Will a recession follow the economy? Most sought-after investments, small caps lagging behind.
Chart of the week
The diagram shows an index of the most important leading indicators (LEI) and economic performance in the USA since 1974. In all blue phases, the LEI shows economic growth and in the red phases, economic contraction. This is confirmed by the black line, which shows economic output. The gray bar in the background highlights all periods of recession.
Why this is important
Since 1974, all periods in which the LEI was strongly negative and economic output declined have been followed by a recession. Since March 2023, many investors have been expecting a recession, but the economy continues to grow.
That is currently the big puzzle. Even with a recession looming, consumers are buying like there's no tomorrow. Corporate profits are also rising.
The chart shows that analysts in the USA (S&P 500), Europe (STOXX 600) and Japan (Topix) make more adjustments for higher company profits than for lower company profits. In a looming recession, the opposite should be the case.
Only in the emerging markets (MSCI EM) do expectations look poor. Here, most analysts expect corporate profits to fall.
Is the recession coming or not? Two important indicators (LEI and corporate earnings) contradict each other.
We are convinced that a recession will follow. Since the US central banks have existed, they have raised interest rates 15 times to combat rising inflation. 14 times they have overdone the rate hikes and a recession followed. Only once, in 1993, did they achieve a soft landing.
Most popular investments
The chart shows how much investors are investing in money market funds. Money market fund holdings have risen to an all-time high. Many institutional and private investors are parking money in money market investments or 6-month bonds. This is certainly also due to the inverted yield curve. Short-term investments have a higher yield than long-term deposits.
If even a fraction of this money flows back into the stock market, this will trigger a major stock market rally.

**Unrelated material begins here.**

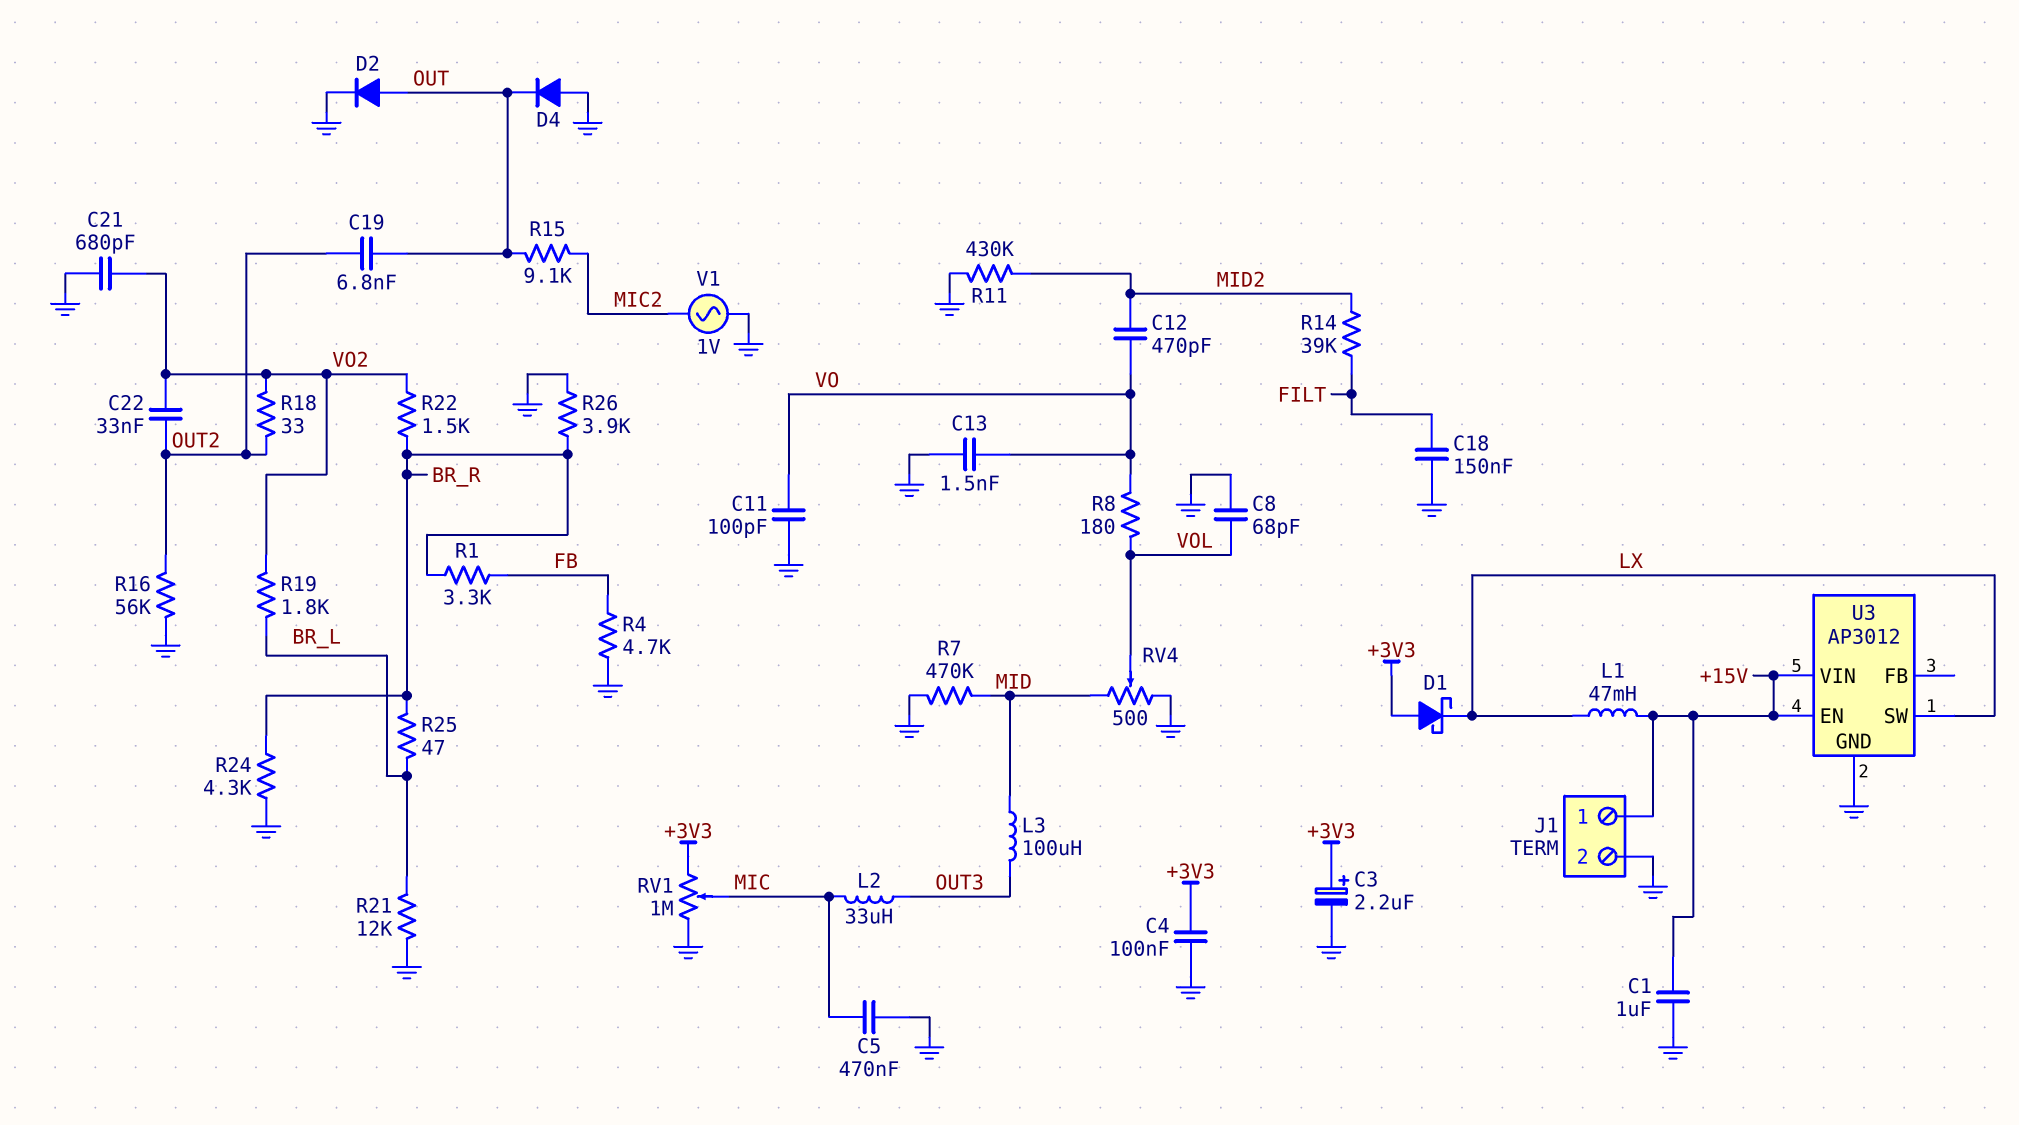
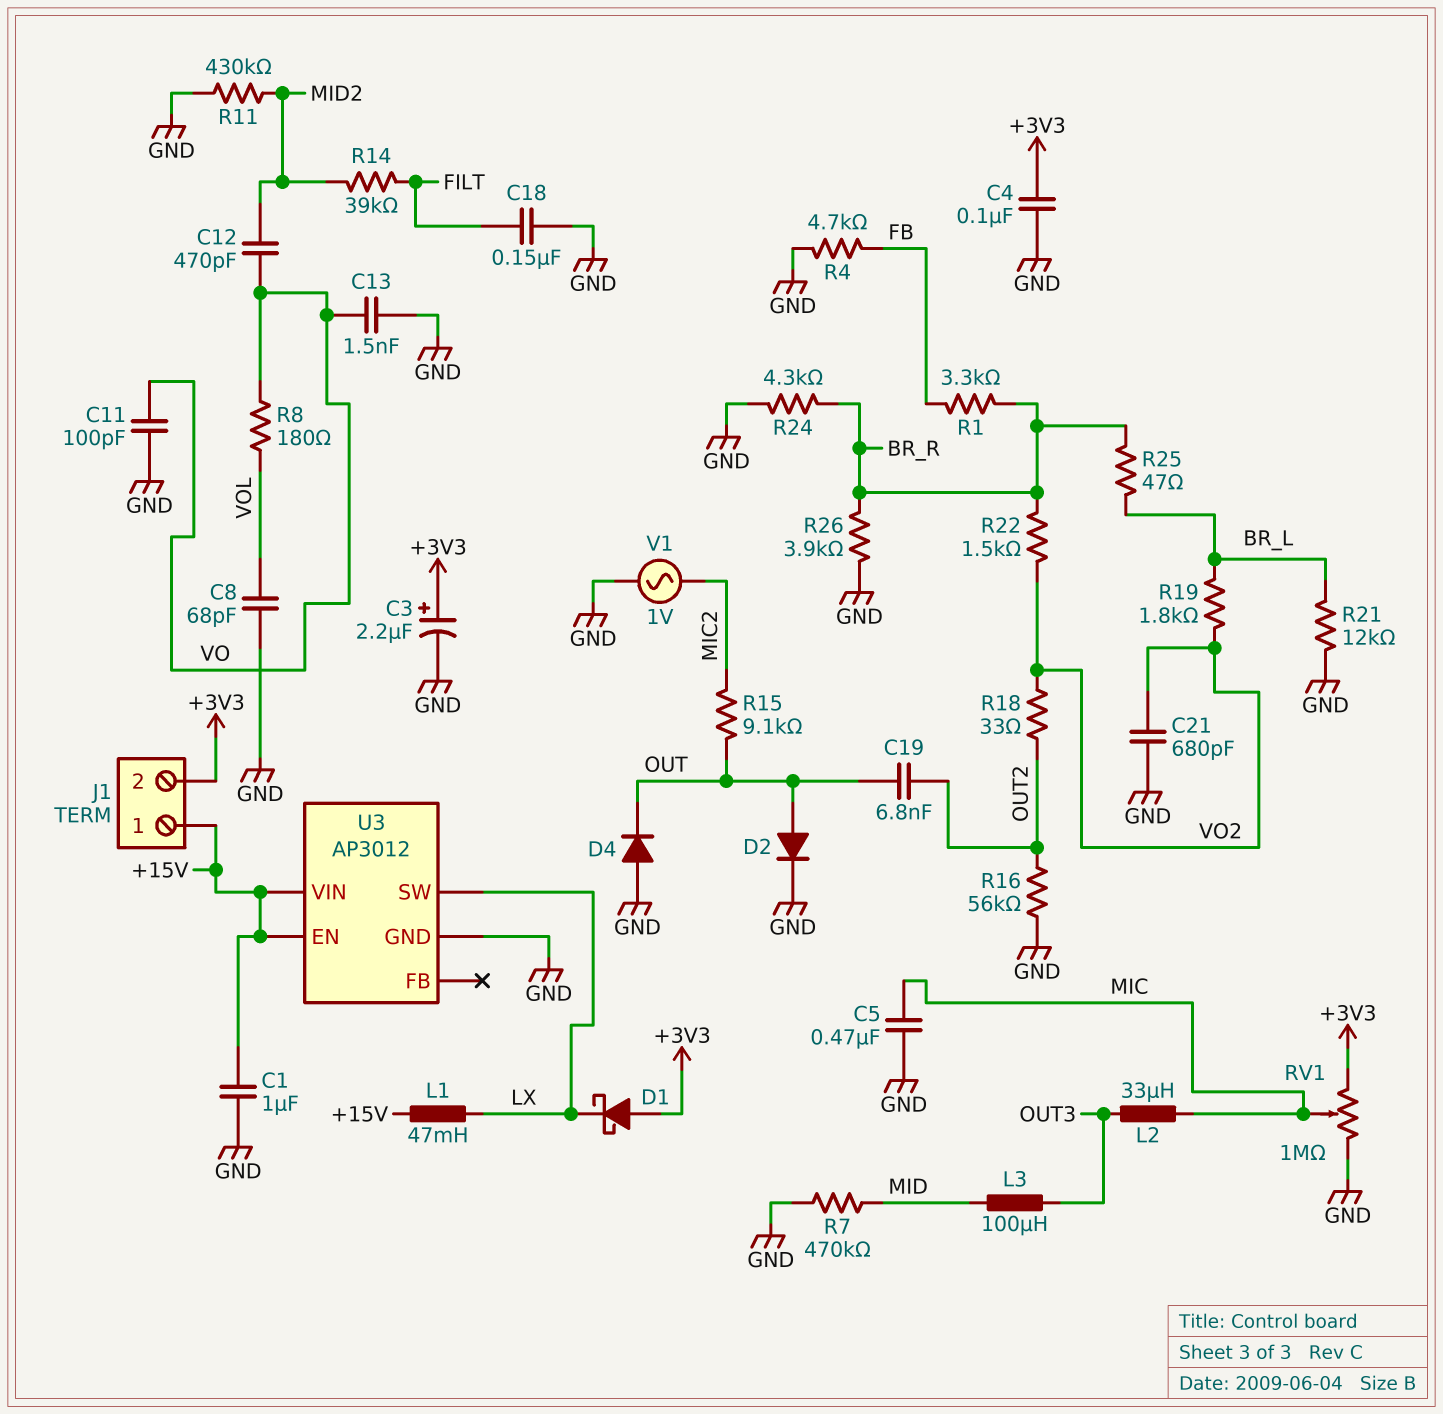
C22: 33nF (OUT2, VO2) -> none
J1 pin 2: GND -> +3V3
RV4: 500 (GND, MID, wiper VOL) -> none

The chart shows how many investors invested in which equity sector last year. The technology sector stands out in particular. Almost all new money flowed into just this one sector in 2023. The majority of sectors saw outflows of money.

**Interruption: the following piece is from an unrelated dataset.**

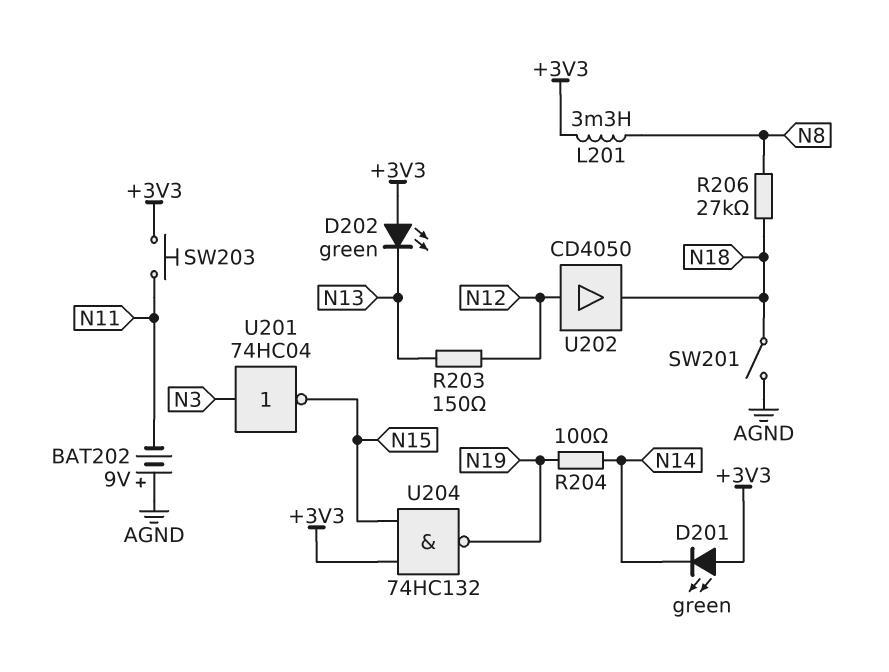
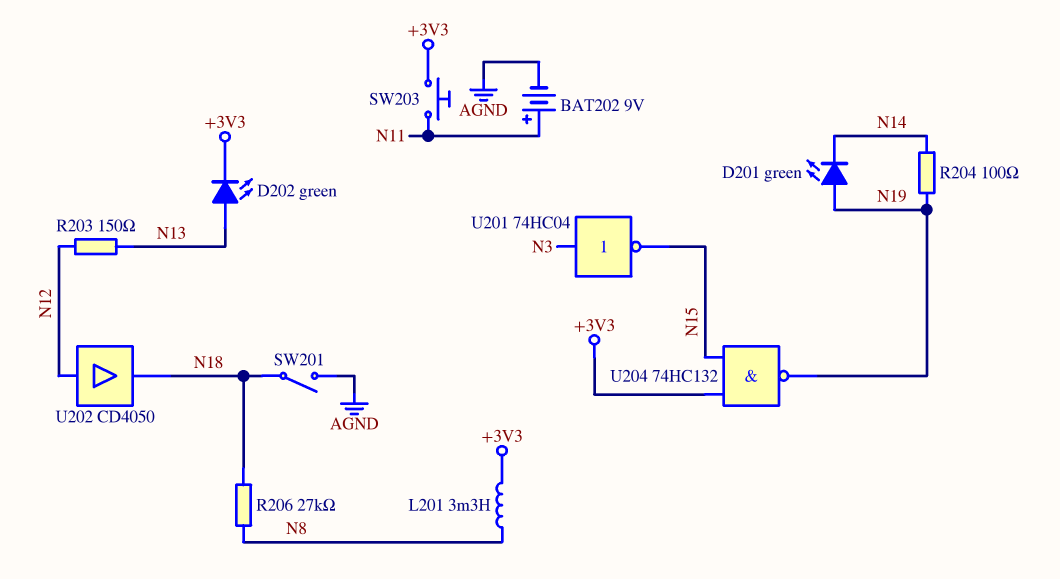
BAT202: 9V (plus AGND, minus N11) -> 9V (plus N11, minus AGND)
D201: LED green (A +3V3, K N14) -> LED green (A N19, K N14)
D202: LED green (A +3V3, K N13) -> LED green (A N13, K +3V3)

Should money flow out of money market investments, it is to be expected that this money will tend to flow into the sectors that have been left behind.
Small caps left behind
The chart shows the yields of small caps in the USA in the various phases in which the Federal Reserve has raised interest rates. The vertical line in the chart marks the date of the first interest rate hike by the US Federal Reserve.
In almost all previous interest rate hike cycles, small caps have held up well or even gained. Only in 1974 was the yield worse. However, 1974 is precisely the rate hike cycle that is often used as a possible development for the current cycle, as it has many parallels with the current situation. This is why we are not yet investing in small caps.
The chart shows the return of small caps in relation to the NASDAQ technology index since 1987. Small caps are currently even more undervalued compared to the NASDAQ than before the dot-com bubble burst in 2000. There are increasing signs in technical financial market analysis that a turnaround could happen soon.
Meme stocks are a special type of small caps. A meme stock is a stock that gains popularity among private investors through social media. The popularity of meme stocks is usually based on internet memes shared by traders on platforms such as Reddit. Examples of such stocks are Gamestop or Tupperware. These stocks often have strategic or financial problems and are rarely bought by institutional investors.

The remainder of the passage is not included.